Quand on a reçu & exigé d’un galant homme toutes les preuves d’amitié qui peuvent engager ; qu’on lui a juré mille fois une amitié inviolable, qu’on a chanté ses louanges par-tout ; il ne faut pas être jaloux d’un bonheur qu’il aura mérité, & dont il jouira modestement ; il ne faut point être désespéré de ne pouvoir pas en dire du mal, parce qu’on en aura dit beaucoup de bien, & sur-tout il ne faut pas confier ce désespoir à table, étant chaud de vin, à un ami de quinze jours chaud comme vous ; car cet ami de sang froid, le lendemain, méprisera votre cœur, votre caractere & votre confidence ; & s’il rencontre un jour cet honnête homme à qui il deviendra important de vous connoître, il vous trahira par mépris ou par humanité.

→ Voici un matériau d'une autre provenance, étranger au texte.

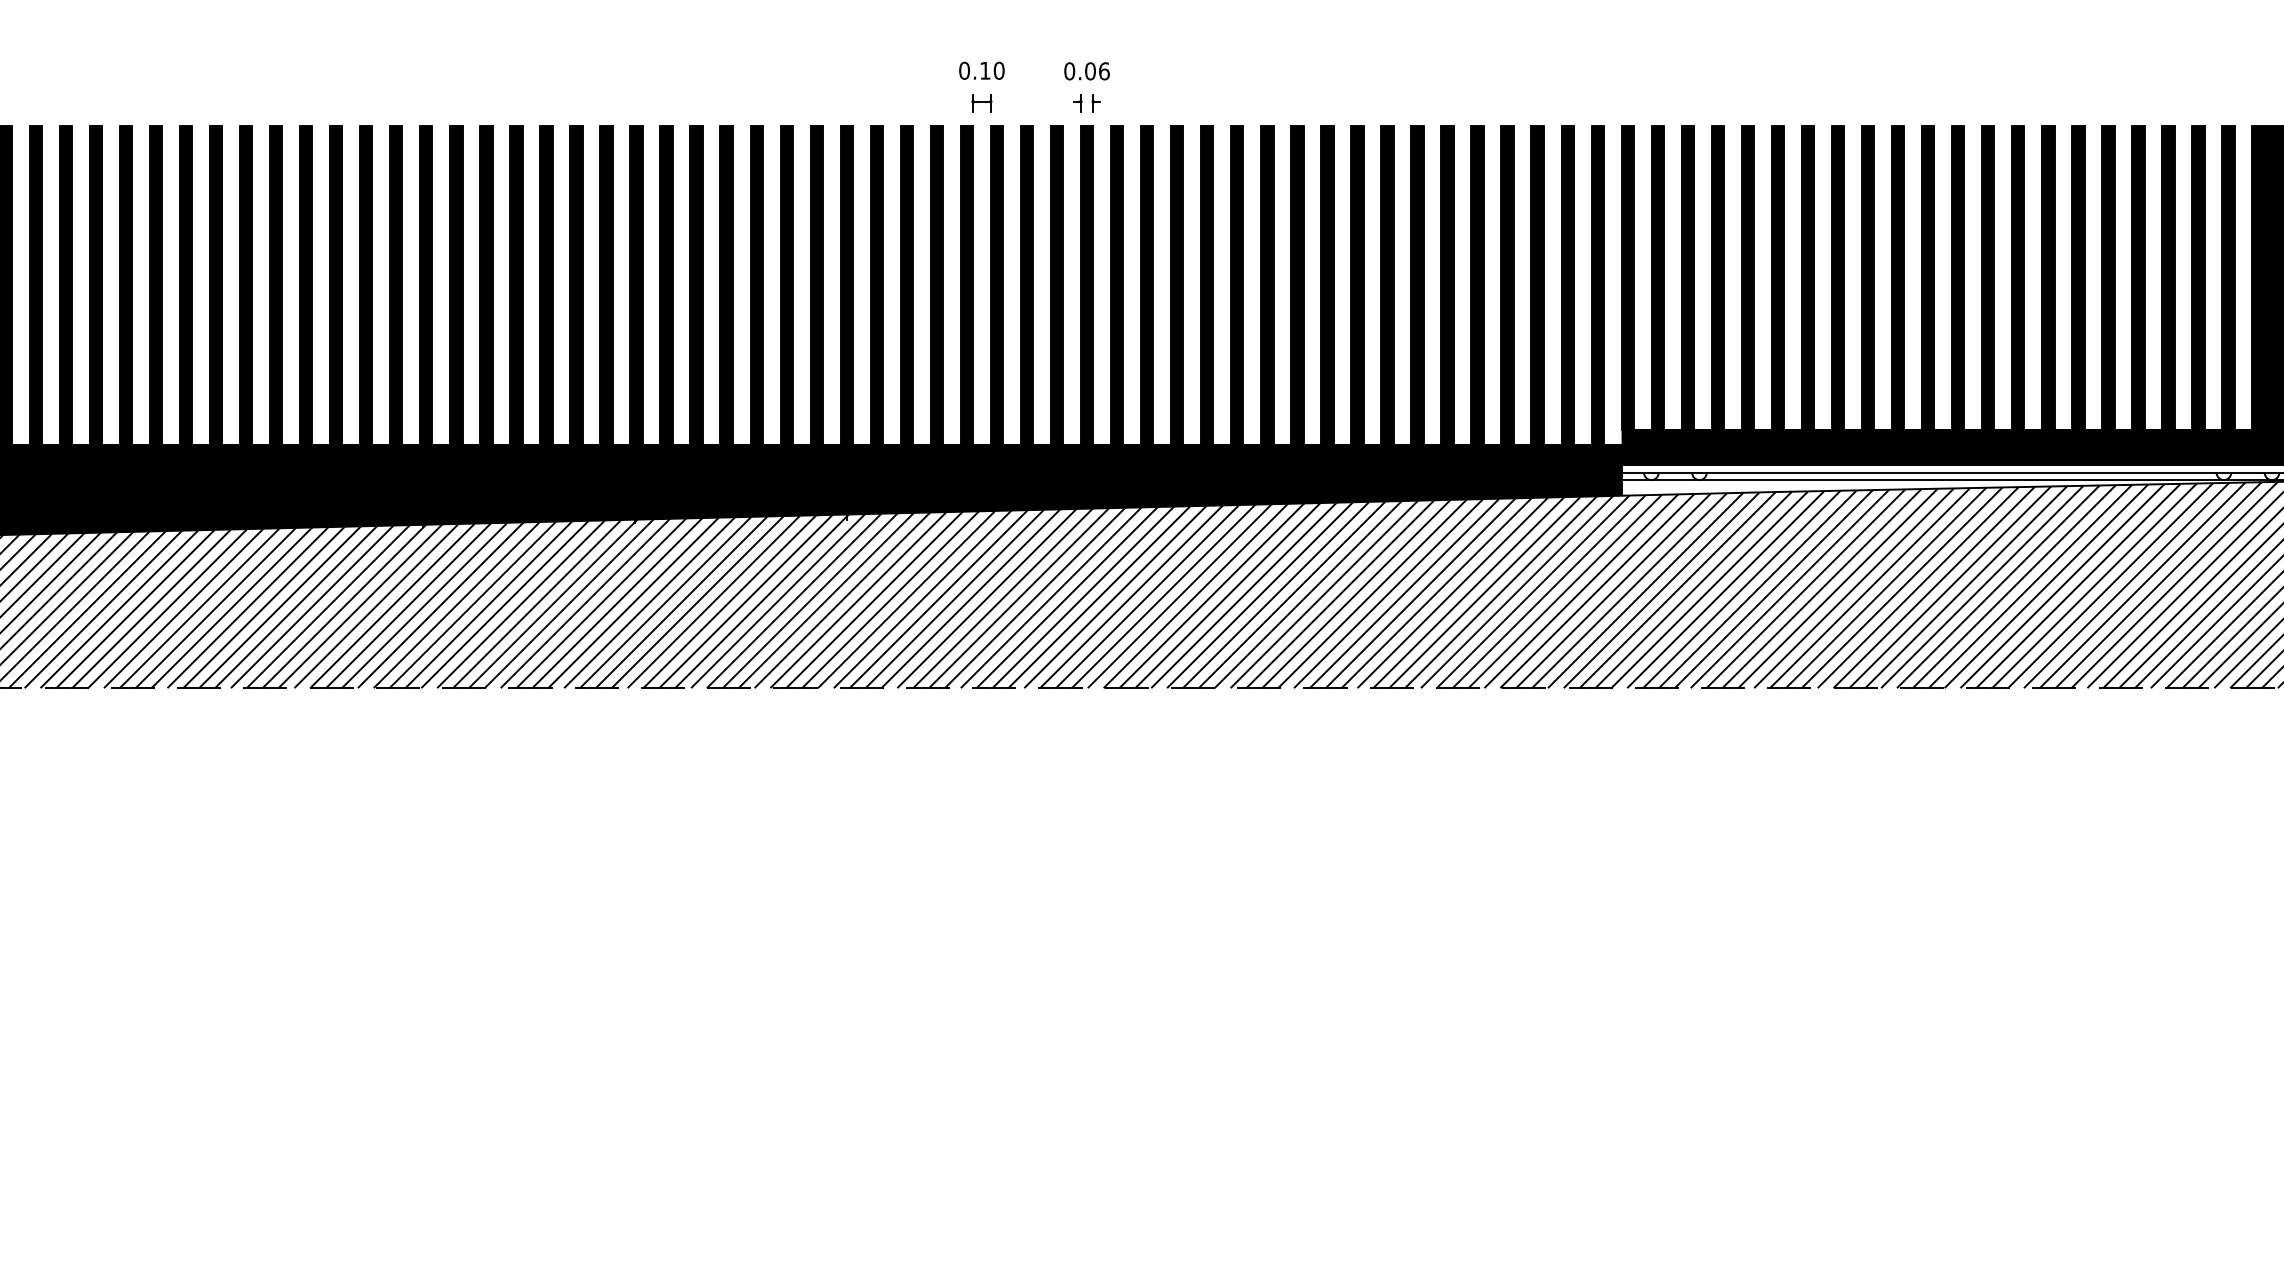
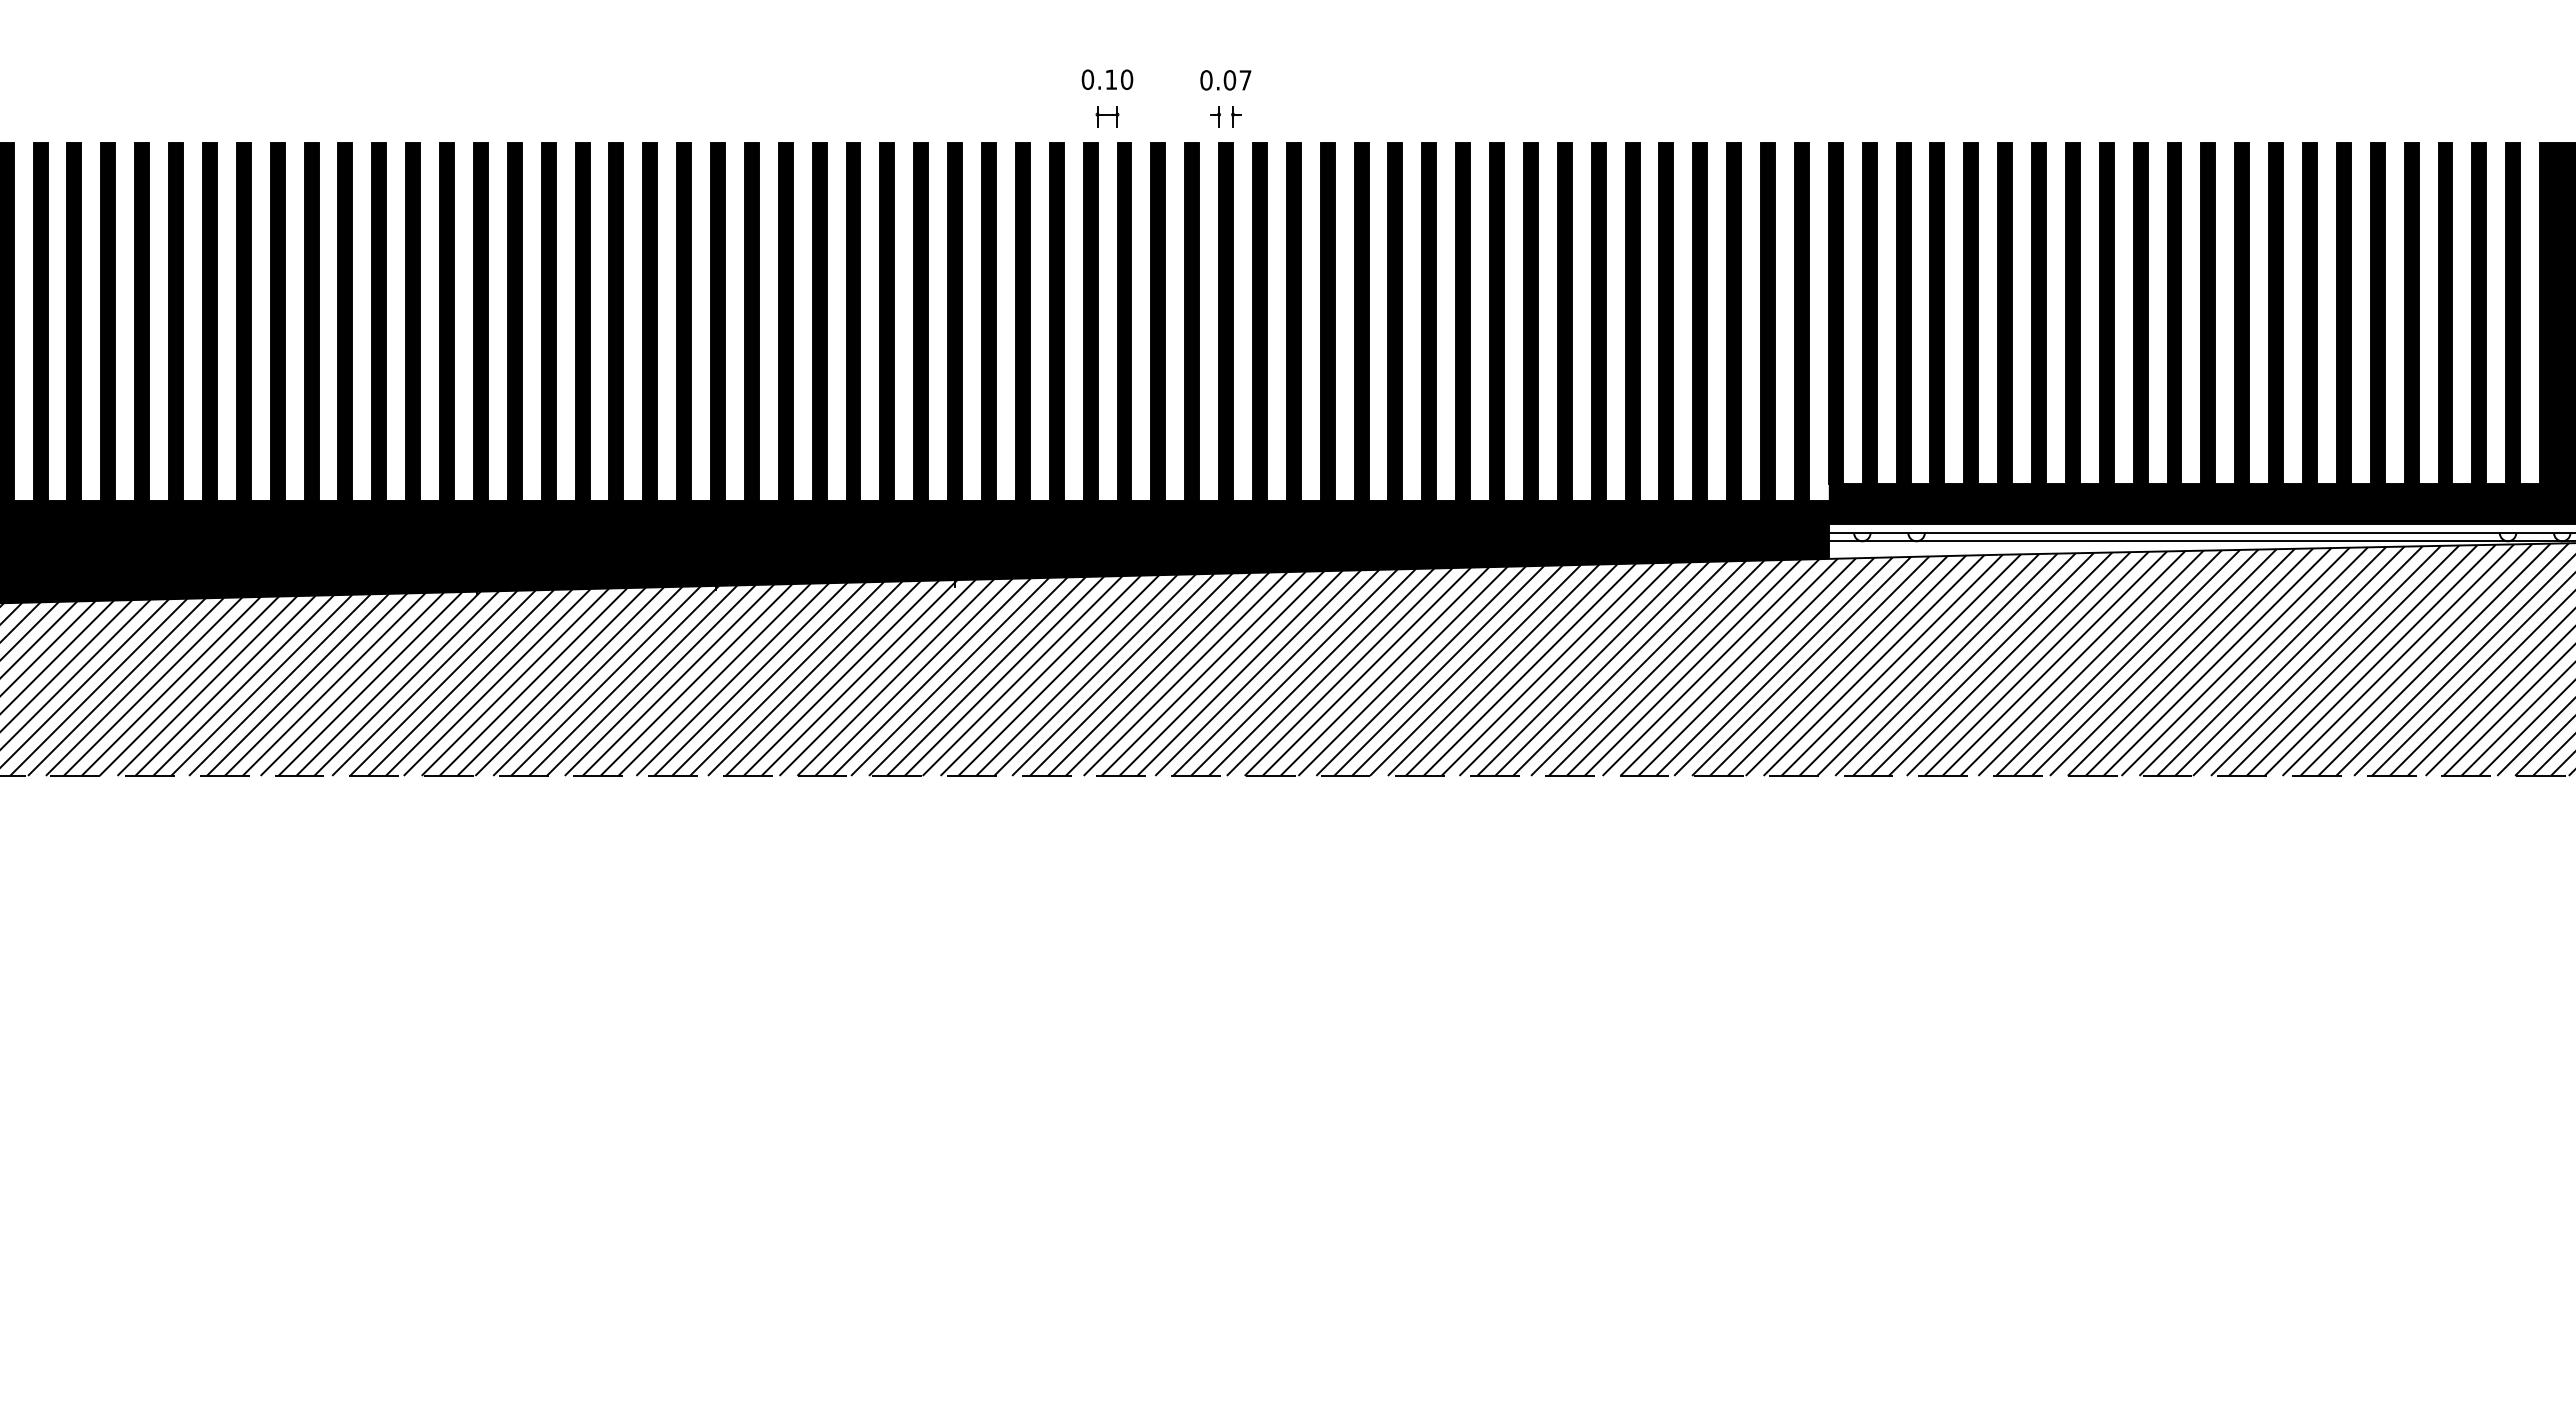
text: (1104, 71) -> (1245, 80), 0.06 -> 0.07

[284] Quand on n’a que du babil ou peu d’esprit, & qu’on trouve dans une maison un homme d’un esprit & d’une supériorité reconnus, il ne faut pas y dire du mal de cet homme, & n’en dire que du mal ; car il y a à parier que les maîtres de la maison charmés de lui & ennuyés de vous, vous détesteront, & vous livreront tôt ou tard à sa vengeance qui sera terrible, puisque vous avez de l’orgueil.

Quand on n’a pas même envie de devenir hypocrite, il ne faut pas courir après un Prédicateur comme si on étoit devenue dévote ; car jusqu’au Prédicateur tout le monde dira voilà une femme bien desœuvrée ou bien inconséquente.

Quand on a dans sa famille un homme de talent que le génie, les circonstances ou la vivacité nationale auront rendu célebre, il ne faut pas dire publiquement & au premier venu avec un air peu persuadé, qu’on ne conçoit [285] pas une réputation si peu fondée ; car cette réputation si peu fondée s’élevera contre vous dans l’esprit du Public prévenu, & paroître d’autant plus fondée qu’elle vous aura rendu jaloux.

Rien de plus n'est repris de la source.